П: – Лодыженский, Евгений Николаевич, школьный друг этого дурика! Вы не знаете, зачем Володька усы сбрил?
К: – Усы? Сеня, по-быстрому объясни товарищу, почему Володька сбрил усы. У нас очень мало времени. Пей!
П: – Сеня?! (смеется) Вы уж простите, ну… Обознался. Вот усы вам – вылитый Володька Трынкин, вылитый!
К: – Товарищ, у вас когда самолет?
П: – Ой! Да, пора. Ну, будете у нас на Колыме! (жмет руку Горбункову, Козодоев давится и кашляет)…будете у нас на Колыме – милости просим! (жмет руку и Козодоеву)
К: – Нет, уж лучше вы к нам!»
В этой, впрочем, как и в других комедиях Гайдая с участием Никулина очень много коротких и разных придумок последнего. Специалисты даже утверждают, что их гораздо более сотни. Например, потрясающий диалог контрабандистов целиком сочинен Никулиным.
«– Дэтси аин шматси? (Куда ты смотрел, старый осел?)

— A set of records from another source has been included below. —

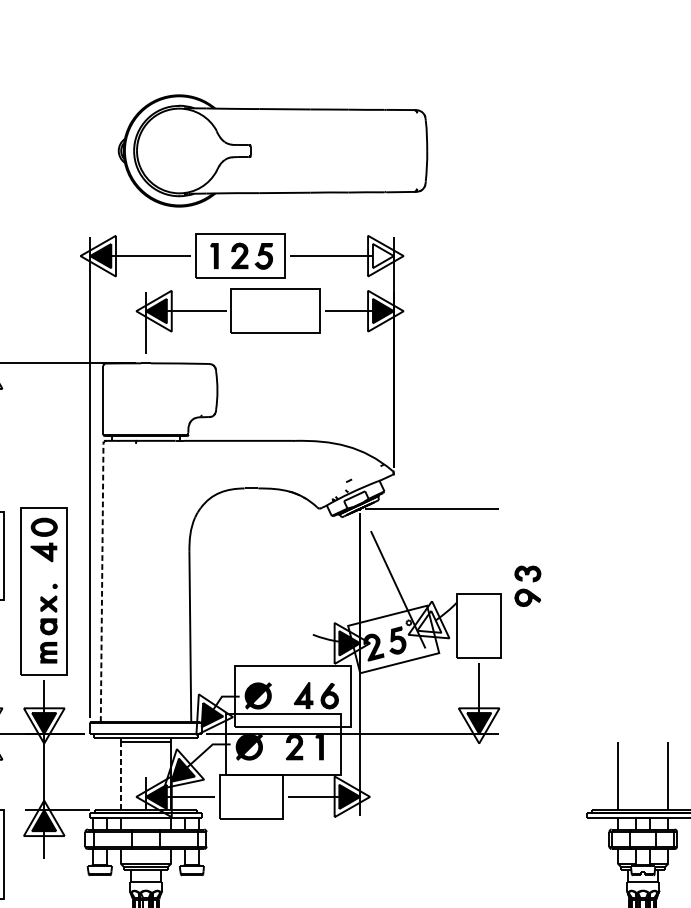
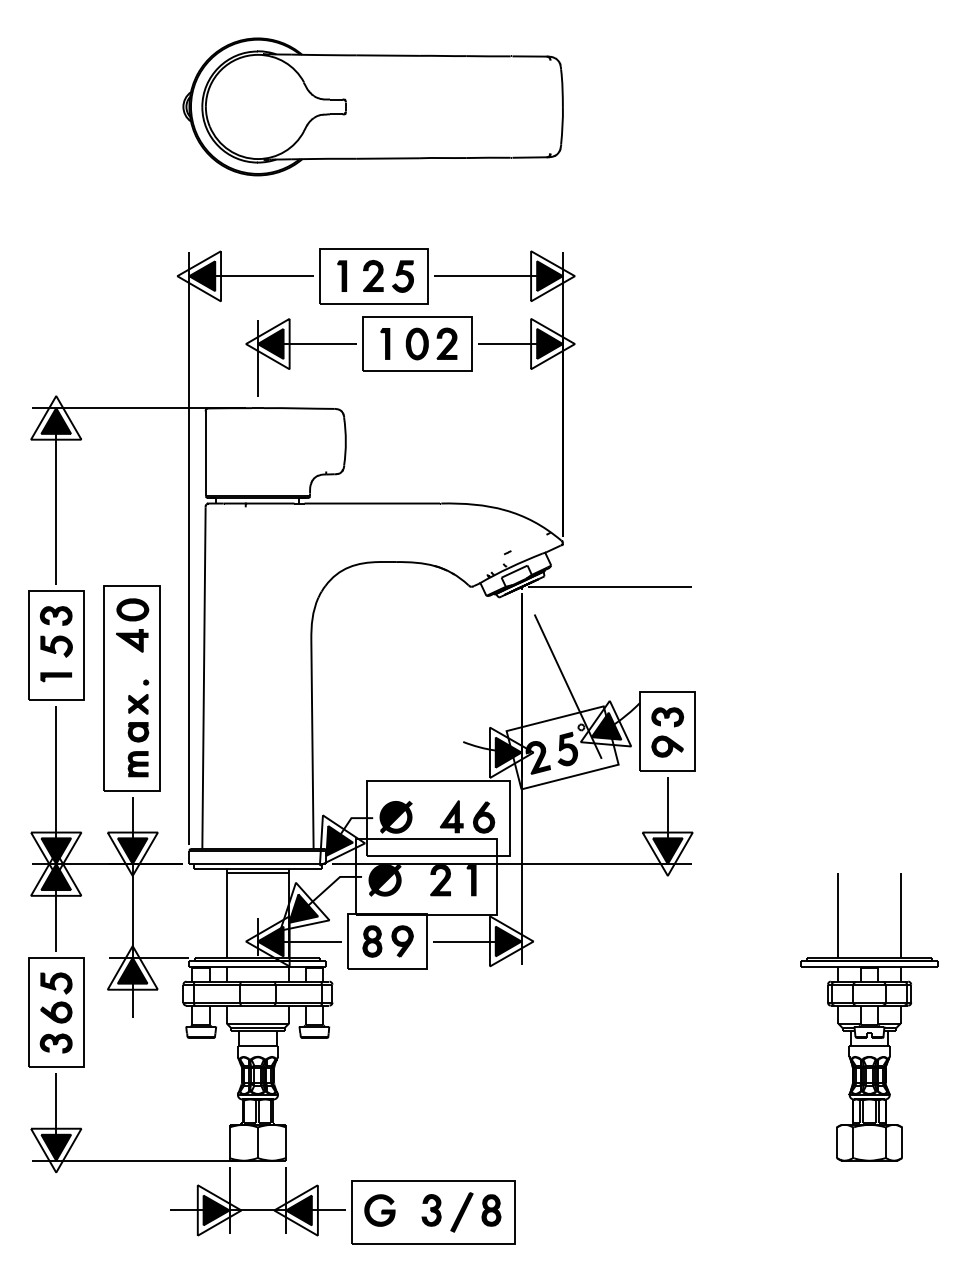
part: (272, 150) -> (372, 106), moved
fill: (383, 256) -> (549, 276), added
part: (276, 310) -> (418, 343), added
line: (101, 583) -> (203, 678), dashed -> solid
part: (527, 586) -> (667, 732), moved
fill: (429, 621) -> (606, 725), added
line: (120, 776) -> (226, 916), dashed -> solid
part: (251, 796) -> (387, 941), added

– Взъерра мод. (Но тот тоже сказал пароль «Черт побери!»)
– Черт побери, черт побери! Хэрок эскусто бэн шлак мордюк! Хэрок эскусс мордюк, тобиш нак!
(Дальше следует непереводимая игра слов с использованием местных идиоматических выражений)»
Это вовсе не язык какой-то южной страны, а сплошная тарабарщина. Только «слово» «мордюк» происходит от Мордюковой Нонны, которая на съемках достала группу своей привередливостью, и Юрий Владимирович таким образом ей «отомстил». Разумеется, никто из зрителей не станет запоминать столь бессмысленный набор звуков и букв. Но фразы: «Зачем усы сбрил, дурик?», «Будете у нас на Колыме – милости просим» – давно уже стали народными. А ведь придумал их Никулин…
Вернемся, однако, к его фронтовой биографии. Побеседовав с новичком, прибывшим из госпиталя, комбат понял, что Никулин – парень бывалый, службу знает и, что очень важно, в разведке соображает.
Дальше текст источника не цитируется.